MICHIGAN — Frontline workers, doctors, and nurses have been sounding the alarms for weeks about the rise in COVID cases. Wednesday, the CDC reported that Michigan leads the country in new COVID cases over the last seven days.
“In the last kind of few weeks, we've seen this severity of illness going up,” said Dr. Andrew Jameson in a previous interview with FOX 17. “We've seen the number of people that are on ventilators going up significantly. And, we've seen just people dying that didn't need to. So, it's much worse right now than it has been in months.”
Specifically the CDC reported that 503 people out of every 100,000 people have gotten COVID over the last week.
Spectrum Health and Mercy Health said in a media briefing and a separate interview that their hospitals are at max capacity and that at St. Mary's specifically three of their floors are filled with COVID patients.
READ MORE: Hospital capacities 'worse now' than doctors have seen in months
Last week, nurses Laura Krzykwa and Karin Barnhard said in an interview for a previous story that Mercy Health Muskegon are seeing "astronomical" wait times.
“It’s so disheartening as a nurse to know that our community has to have these wait times that are just beyond measure for them,” Barnhard said during that interview.
She and Krykwa, who are members of SEIU, said the hospital’s biggest challenge right now is being short staffed. Nurses and other frontline workers are feeling overwhelmed trying to care for all of their patients.
“Every unit is giving and every unit is being asked to take on more and to do more,” Krzykwa said during that interview. “We’ve got units in surgery that because of the bed crisis are now taking patients and learning different skill sets to accommodate the community the best that we can, and doing discharge stuff that they normally wouldn’t have been doing, housing patients in different manner, learning different skills so that we can try to accommodate the community the best that we can.”
READ MORE: Some call for government actions as COVID-19 cases surge in Michigan
Brian Peters, chief executive officer of the Michigan Health and Hospital Association, said he's witnessing what frontline workers, doctors and nurses are going through. He and other organizations — The Healthcare Association of Michigan, The Michigan Association of Ambulance Services, The Michigan County Medical Care Facilities Council and The Michigan Community College Association — formed the Healthcare Workforce Sustainability Alliance and is seeking $650,000,000 from the state to help keep the industry afloat.
“Right now we have a situation where healthcare providers have been dealing daily with a pandemic that has now unfortunately affected well over a million Michiganders. It has killed over 20,000 Michiganders,” he said during an interview with FOX 17 earlier this month. “It has caused frontline caregivers to deal with burnout now on an increasing basis. The reality is now we see a rise in-patient volume, emergency department volume, hospital-bed-occupancy rates, in requests for ambulance services, for skilled nursing facility admissions, and the like, all because No. 1 we have an ongoing pandemic and No. 2 we have an awful lot of people who delayed seeking treatment for care.”

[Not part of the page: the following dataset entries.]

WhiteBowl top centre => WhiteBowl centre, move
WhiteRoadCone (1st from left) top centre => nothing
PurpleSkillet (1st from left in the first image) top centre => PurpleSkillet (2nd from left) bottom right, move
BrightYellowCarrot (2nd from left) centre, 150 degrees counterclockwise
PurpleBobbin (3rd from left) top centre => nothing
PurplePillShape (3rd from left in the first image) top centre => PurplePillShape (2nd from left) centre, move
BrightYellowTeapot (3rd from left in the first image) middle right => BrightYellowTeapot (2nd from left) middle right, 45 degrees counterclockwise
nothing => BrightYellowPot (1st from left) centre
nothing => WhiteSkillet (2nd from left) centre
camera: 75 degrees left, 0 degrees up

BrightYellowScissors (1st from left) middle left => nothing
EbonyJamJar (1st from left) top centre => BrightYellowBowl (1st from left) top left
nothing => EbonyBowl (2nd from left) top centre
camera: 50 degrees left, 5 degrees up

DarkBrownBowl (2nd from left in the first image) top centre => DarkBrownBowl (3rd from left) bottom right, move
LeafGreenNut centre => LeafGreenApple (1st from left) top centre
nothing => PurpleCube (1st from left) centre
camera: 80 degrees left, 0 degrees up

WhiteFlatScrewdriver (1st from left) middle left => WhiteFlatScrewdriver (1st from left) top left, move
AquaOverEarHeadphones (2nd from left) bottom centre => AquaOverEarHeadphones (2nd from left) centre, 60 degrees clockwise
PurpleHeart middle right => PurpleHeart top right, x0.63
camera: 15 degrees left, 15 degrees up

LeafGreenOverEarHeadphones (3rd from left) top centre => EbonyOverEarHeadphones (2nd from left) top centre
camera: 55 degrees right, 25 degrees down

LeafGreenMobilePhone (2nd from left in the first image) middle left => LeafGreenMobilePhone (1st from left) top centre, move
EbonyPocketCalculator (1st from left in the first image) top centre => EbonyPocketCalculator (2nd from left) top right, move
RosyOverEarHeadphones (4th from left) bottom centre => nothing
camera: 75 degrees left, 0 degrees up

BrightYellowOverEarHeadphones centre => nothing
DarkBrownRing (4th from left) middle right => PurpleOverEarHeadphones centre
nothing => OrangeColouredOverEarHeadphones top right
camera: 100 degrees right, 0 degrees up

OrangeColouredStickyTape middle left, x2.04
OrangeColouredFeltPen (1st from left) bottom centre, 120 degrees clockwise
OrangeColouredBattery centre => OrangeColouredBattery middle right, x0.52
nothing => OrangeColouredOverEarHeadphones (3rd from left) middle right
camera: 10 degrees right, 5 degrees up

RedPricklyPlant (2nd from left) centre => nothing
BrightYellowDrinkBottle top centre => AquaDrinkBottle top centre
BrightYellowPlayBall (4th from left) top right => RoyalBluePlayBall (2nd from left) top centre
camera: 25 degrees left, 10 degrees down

The Michigan Nurses Association President and registered nurse Jamie Brown released a statement to FOX 17 last Friday, which states:
"We look forward to seeing the specifics because there's no doubt that Michigan's essential workers, including health care workers, deserve compensation for working on the frontlines throughout this pandemic. It's imperative to make sure that any plan includes clear parameters requiring that the money actually go directly to the people doing the work. Many facilities have already received millions in CARES Act money that did not sufficiently go to frontline workers. It is also important to realize that it will take more than just money to fix what ails our broken healthcare system in order to retain frontline workers. That includes mandatory staffing ratios to make sure that nurses and healthcare professionals can always provide the highest quality of care possible and keep patients safe."
Peters said the money will go to current nurses and frontline workers and to training programs at community colleges and universities. However, the details of who specifically will receive the money has yet to be worked out in due time.
Nevertheless, both Barnhard and Krzykwa believe that no matter how dire the circumstances are, nurses and others will continue to give their patients their best.
“These are people and it’s more than just a job or paycheck. This is people’s lives,” Krzykwa said. “Sometimes the little things we were able to do before we can’t necessarily do now because we’re stretched so thin.”